On Thu, Jul 18, 2024 at 2:07 PM Jakub Jelinek <[email protected]> wrote:
>
> On Thu, Jul 18, 2024 at 01:57:11PM +0200, Uros Bizjak wrote:
> > Attached patch illustrates the proposed improvement with nested cpuid
> > calls. Bootstrapped and teased with libatomic testsuite.
> >
> > Jakub, WDYT?
>
> I'd probably keep the FEAT1_REGISTER = 0; before the if (__get_cpuid (1, ...)
> to avoid the else, I think that could result in smaller code, but otherwise
OK, I'll keep the initialization this way.
> LGTM, especially the use of just __cpuid there. And note your patch doesn't
> incorporate the Zhaoxin changes.
This will be a separate patch.
Thanks,
Uros.
>
> > diff --git a/libatomic/config/x86/init.c b/libatomic/config/x86/init.c
> > index a75be3f175c..94d45683567 100644
> > --- a/libatomic/config/x86/init.c
> > +++ b/libatomic/config/x86/init.c
> > @@ -32,22 +32,25 @@ unsigned int
> > __libat_feat1_init (void)
> > {
> > unsigned int eax, ebx, ecx, edx;
> > - FEAT1_REGISTER = 0;
> > - __get_cpuid (1, &eax, &ebx, &ecx, &edx);
> > -#ifdef __x86_64__
> > - if ((FEAT1_REGISTER & (bit_AVX | bit_CMPXCHG16B))

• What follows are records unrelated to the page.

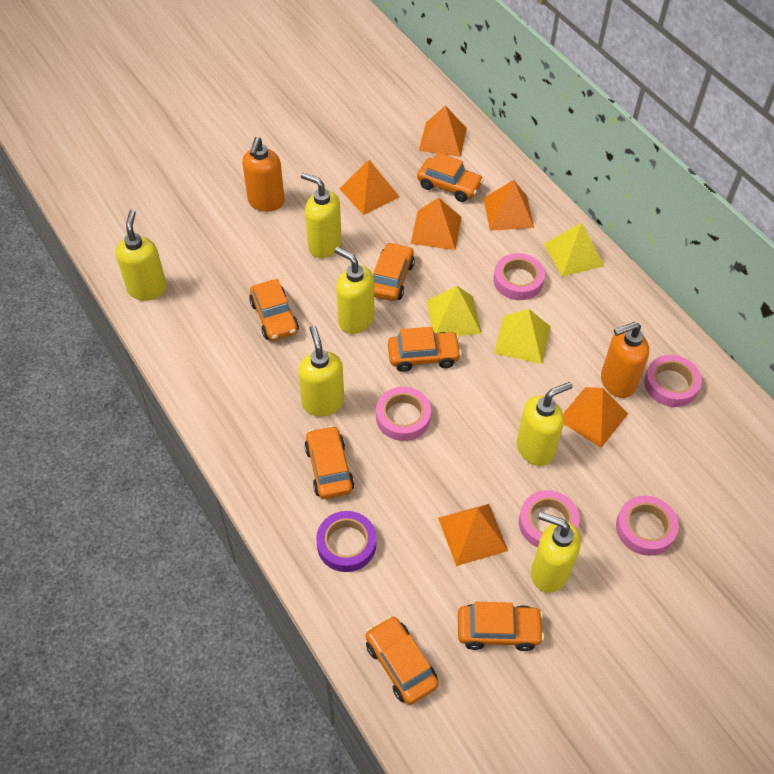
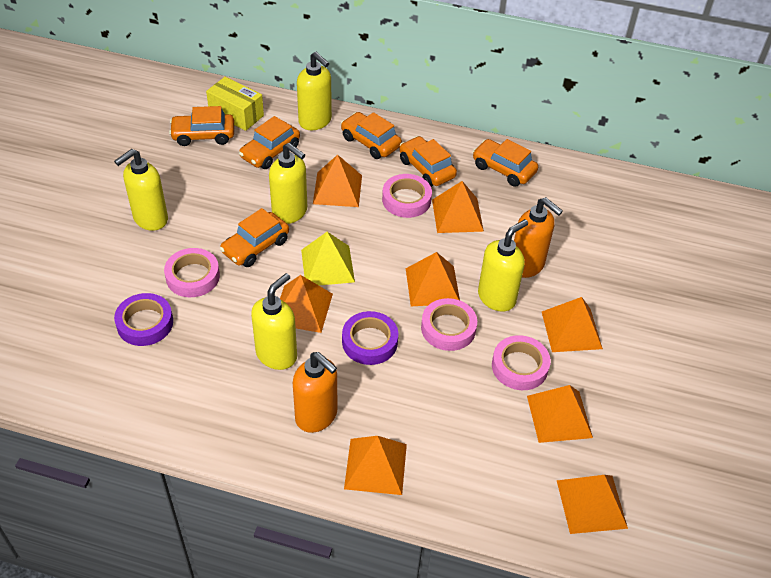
orange car: 7 -> 6
orange pyramid: 6 -> 8
pink tape: 5 -> 4
purple tape: 1 -> 2
yellow box: 0 -> 1
yellow pyramid: 3 -> 1
yellow soap dispenser: 6 -> 5

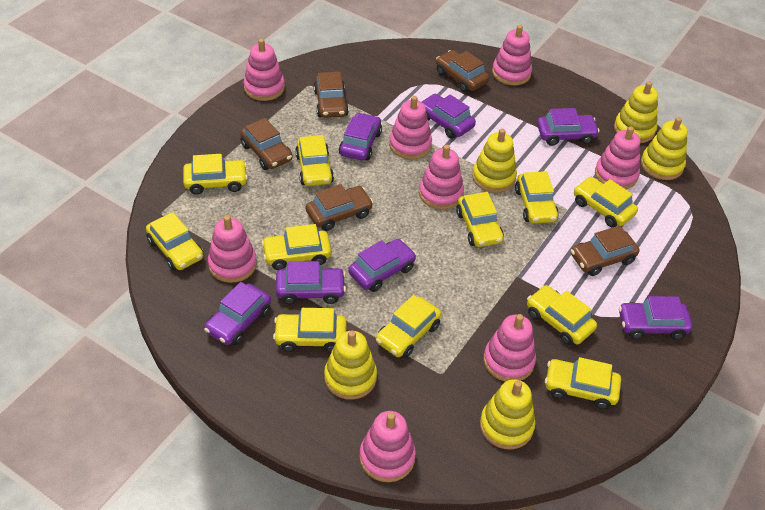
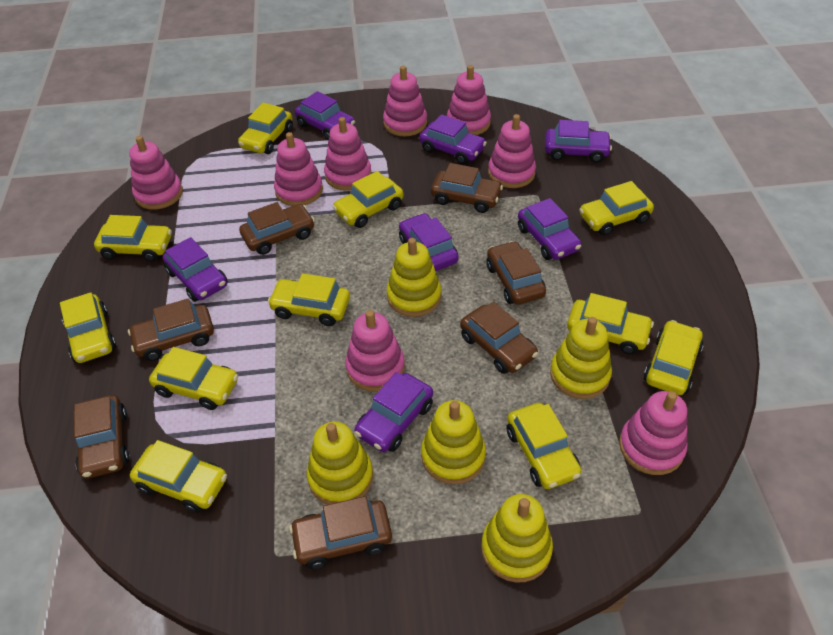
brown car: 5 -> 7

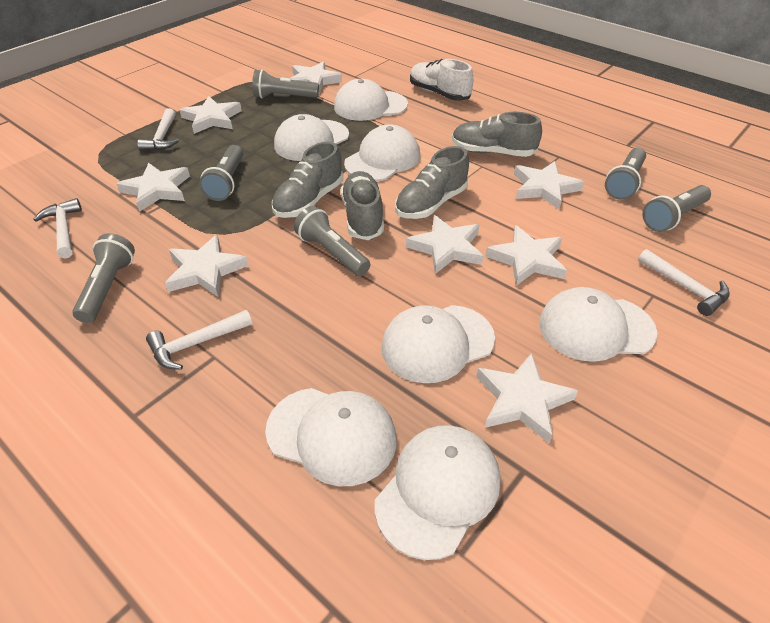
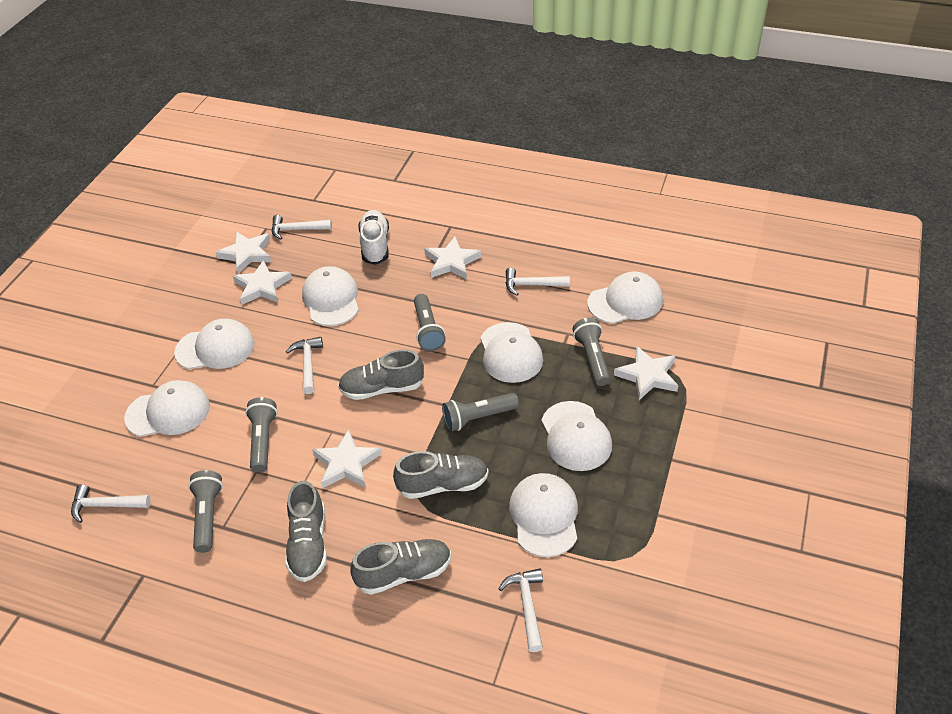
grey flashlight: 6 -> 5
white hammer: 4 -> 5
white star: 8 -> 5

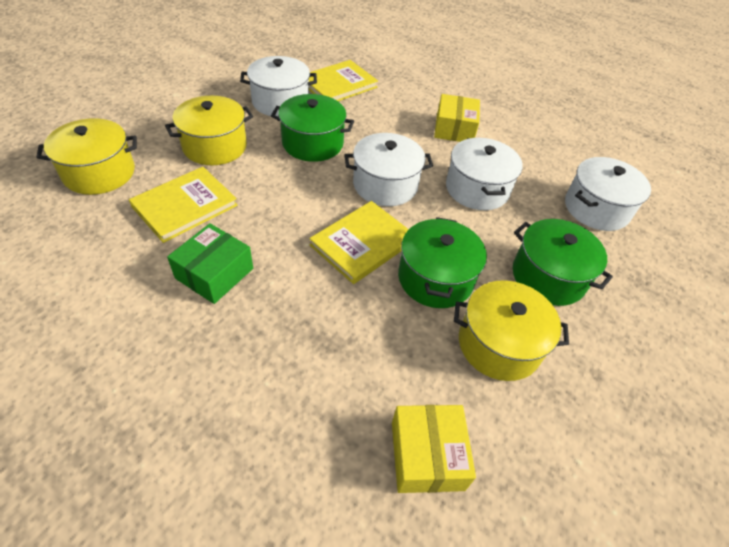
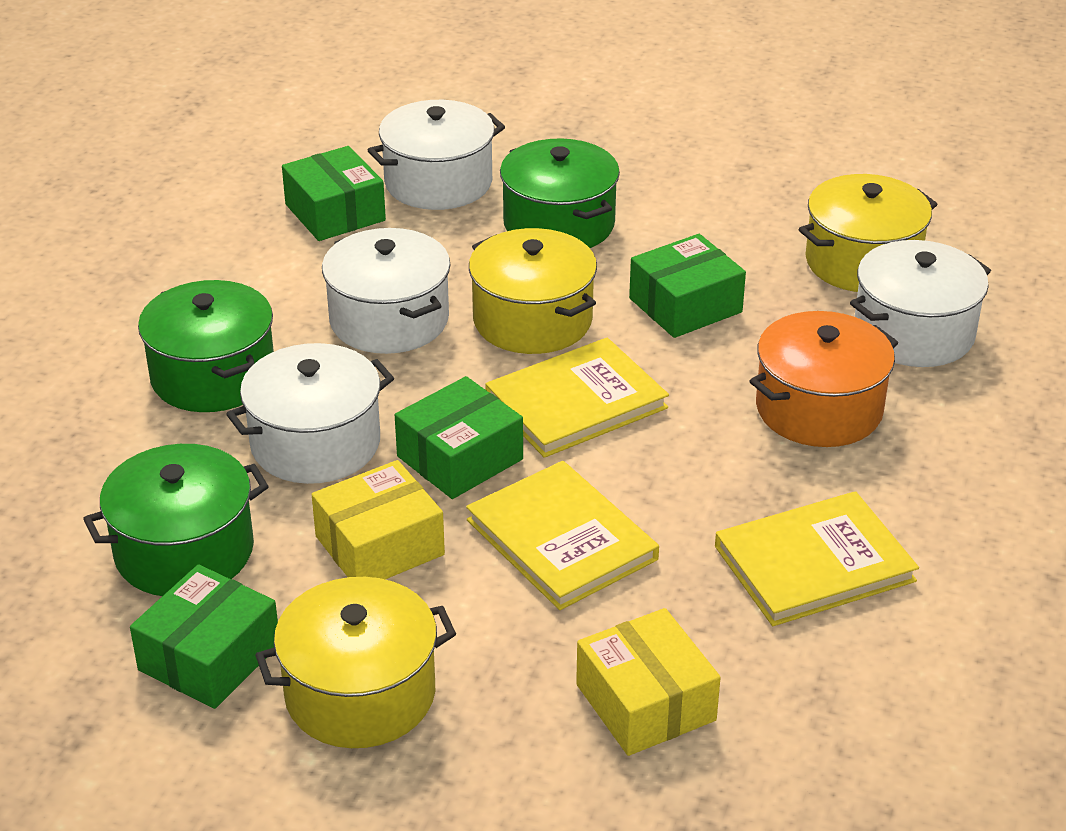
green box: 1 -> 4
orange pot: 0 -> 1

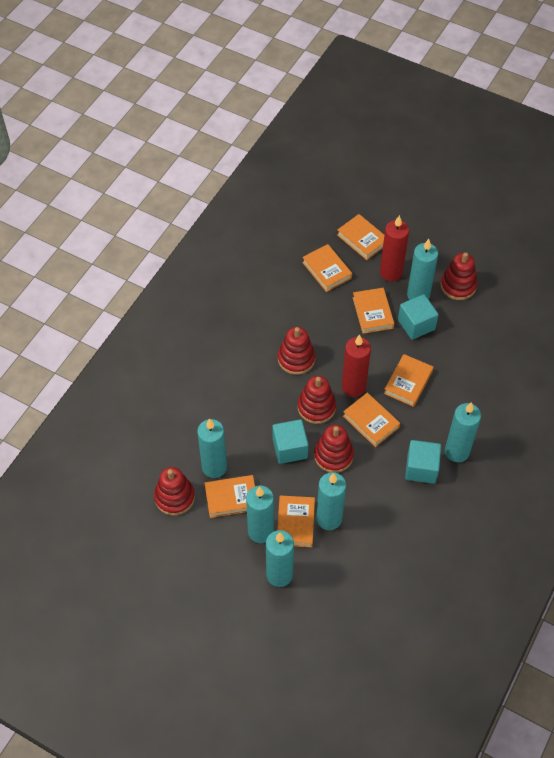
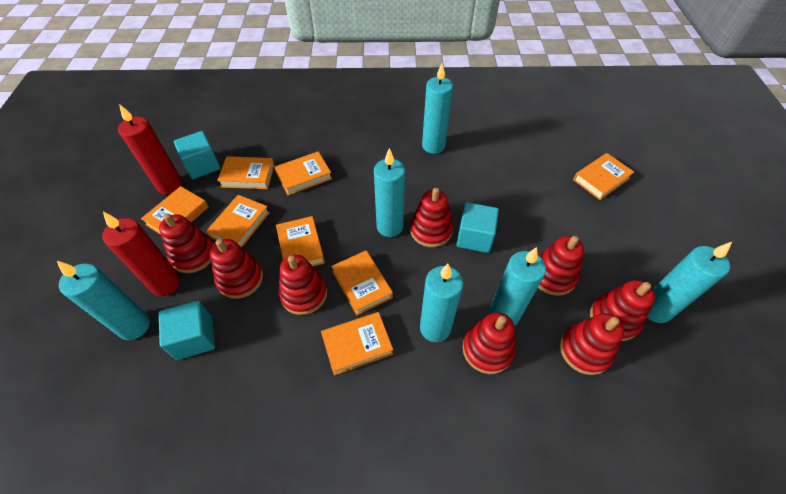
orange book: 7 -> 8
red stacking toy: 5 -> 8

> > - == (bit_AVX | bit_CMPXCHG16B))
> > + if (__get_cpuid (1, &eax, &ebx, &ecx, &edx))
> > {
> > - /* Intel SDM guarantees that 16-byte VMOVDQA on 16-byte aligned
> > address
> > - is atomic, and AMD is going to do something similar soon.
> > - We don't have a guarantee from vendors of other CPUs with AVX,
> > - like Zhaoxin and VIA. */
> > - unsigned int ecx2 = 0;
> > - __get_cpuid (0, &eax, &ebx, &ecx2, &edx);
> > - if (ecx2 != signature_INTEL_ecx && ecx2 != signature_AMD_ecx)
> > - FEAT1_REGISTER &= ~bit_AVX;
> > - }
> > +#ifdef __x86_64__
> > + if ((FEAT1_REGISTER & (bit_AVX | bit_CMPXCHG16B))
> > + == (bit_AVX | bit_CMPXCHG16B))
> > + {
> > + /* Intel SDM guarantees that 16-byte VMOVDQA on 16-byte aligned
> > + address is atomic, and AMD is going to do something similar soon.
> > + We don't have a guarantee from vendors of other CPUs with AVX,
> > + like Zhaoxin and VIA. */
> > + unsigned int ecx2;
> > + __cpuid (0, eax, ebx, ecx2, edx);
> > + if (ecx2 != signature_INTEL_ecx && ecx2 != signature_AMD_ecx)
> > + FEAT1_REGISTER &= ~bit_AVX;
> > + }
> > #endif
> > + }
> > + else
> > + FEAT1_REGISTER = 0;
> > /* See the load in load_feat1. */
> > __atomic_store_n (&__libat_feat1, FEAT1_REGISTER, __ATOMIC_RELAXED);
> > return FEAT1_REGISTER;
>
>
> Jakub
>